Uitspraak
RECHTBANK DEN HAAG
Inleiding
Beoordeling door de rechtbank
Heeft verweerder de asielaanvraag voldoende zorgvuldig onderzocht?
Conclusie en gevolgen
.
Rechtbank Den Haag
In deze uitspraak van de Rechtbank Den Haag, gedateerd 18 april 2024, wordt het beroep van eiser tegen het niet in behandeling nemen van zijn asielaanvraag beoordeeld. Eiser, een Syrische nationaliteit houder, heeft zijn aanvraag ingediend na illegale inreis in Bulgarije en stelt dat hij daar mishandeld is door grenswachten. De staatssecretaris van Justitie en Veiligheid heeft de aanvraag niet in behandeling genomen, omdat Bulgarije verantwoordelijk is voor de behandeling van de aanvraag op basis van de Dublinverordening. Eiser heeft verzocht om een voorlopige voorziening om uitzetting te verbieden totdat op het beroep is beslist.

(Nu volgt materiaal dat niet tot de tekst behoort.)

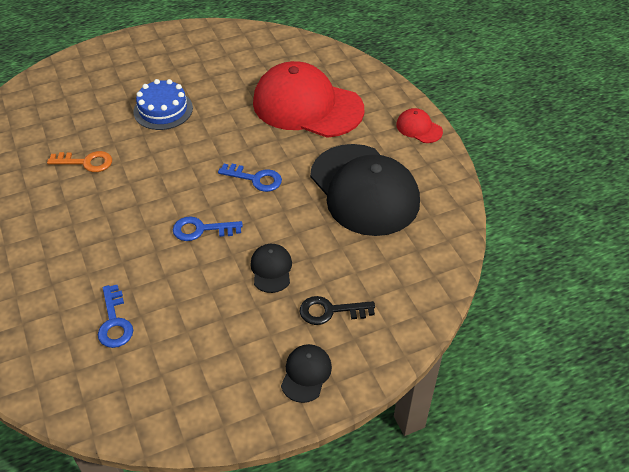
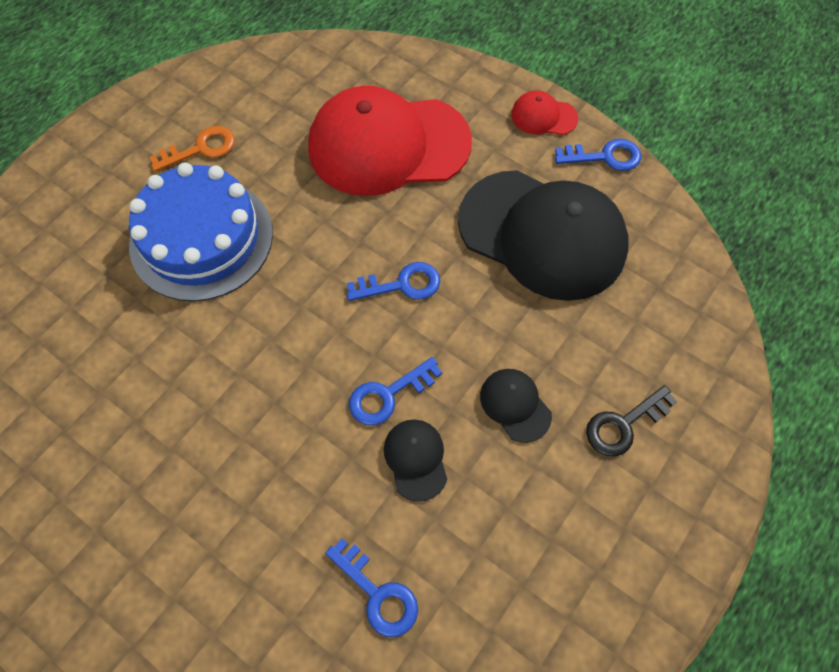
camera: 30 degrees left, 15 degrees up
(86, 162) = (153, 373): orange key -> orange key (200, 149)
(163, 110) = (201, 238): blue cake -> blue cake, size x1.59
(306, 374) = (657, 526): black cap -> black cap (416, 459)
(441, 165) = (604, 157): none -> blue key

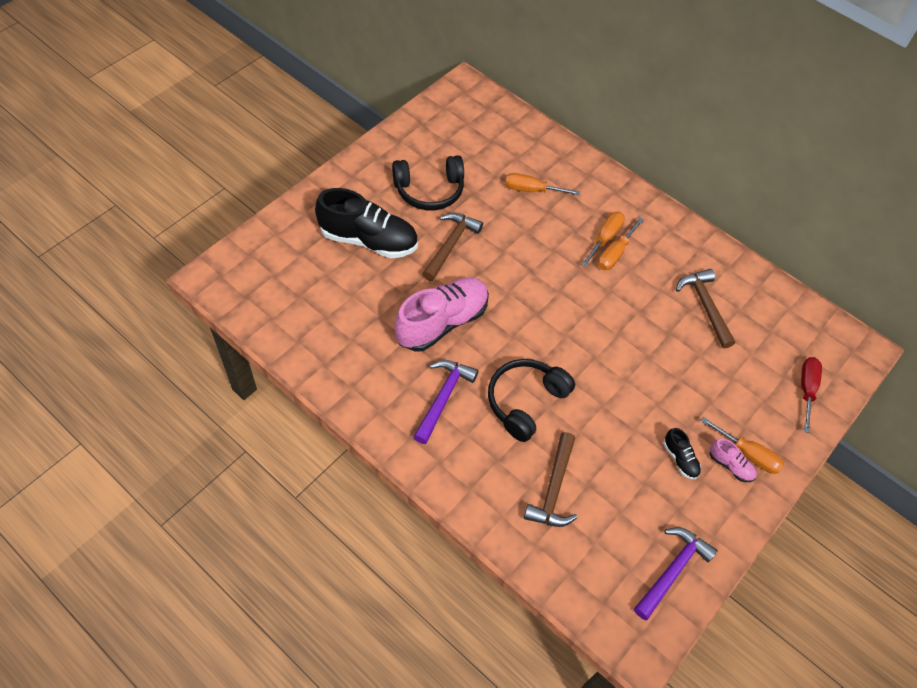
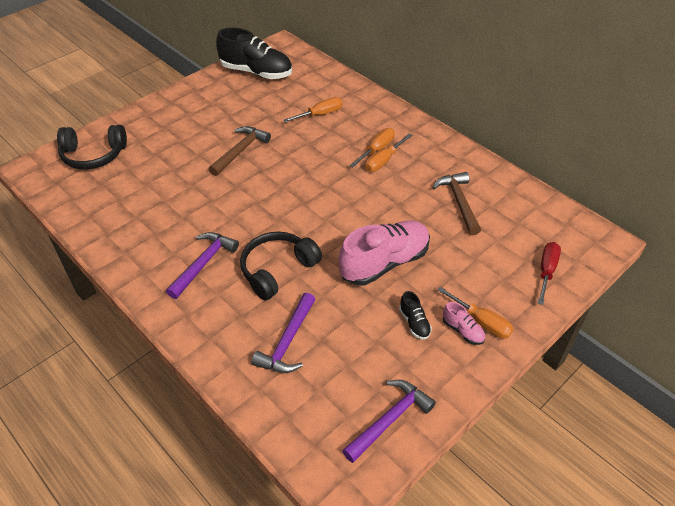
camera: 10 degrees right, 10 degrees down
(368, 240) = (171, 146): black shoe -> black shoe (256, 72)
(429, 190) = (232, 113): black headphones -> black headphones (93, 155)
(442, 322) = (218, 206): pink shoe -> pink shoe (384, 263)
(532, 190) = (320, 114): orange screwdriver -> orange screwdriver turned 135 degrees clockwise
(553, 489) = (287, 342): brown hammer -> purple hammer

De rechtbank heeft het beroep op 8 april 2024 behandeld, waarbij eiser en zijn gemachtigde aanwezig waren. De rechtbank oordeelt dat de staatssecretaris de aanvraag voldoende zorgvuldig heeft behandeld en dat er geen aanleiding is om te twijfelen aan het interstatelijk vertrouwensbeginsel ten aanzien van Bulgarije. Eiser heeft niet aannemelijk gemaakt dat hij bij terugkeer naar Bulgarije een reëel risico loopt op een behandeling die in strijd is met de mensenrechten. De rechtbank concludeert dat de staatssecretaris niet verplicht was om de asielaanvraag van eiser in behandeling te nemen en verklaart het beroep ongegrond. Het verzoek om een voorlopige voorziening wordt afgewezen, en eiser krijgt geen proceskostenvergoeding.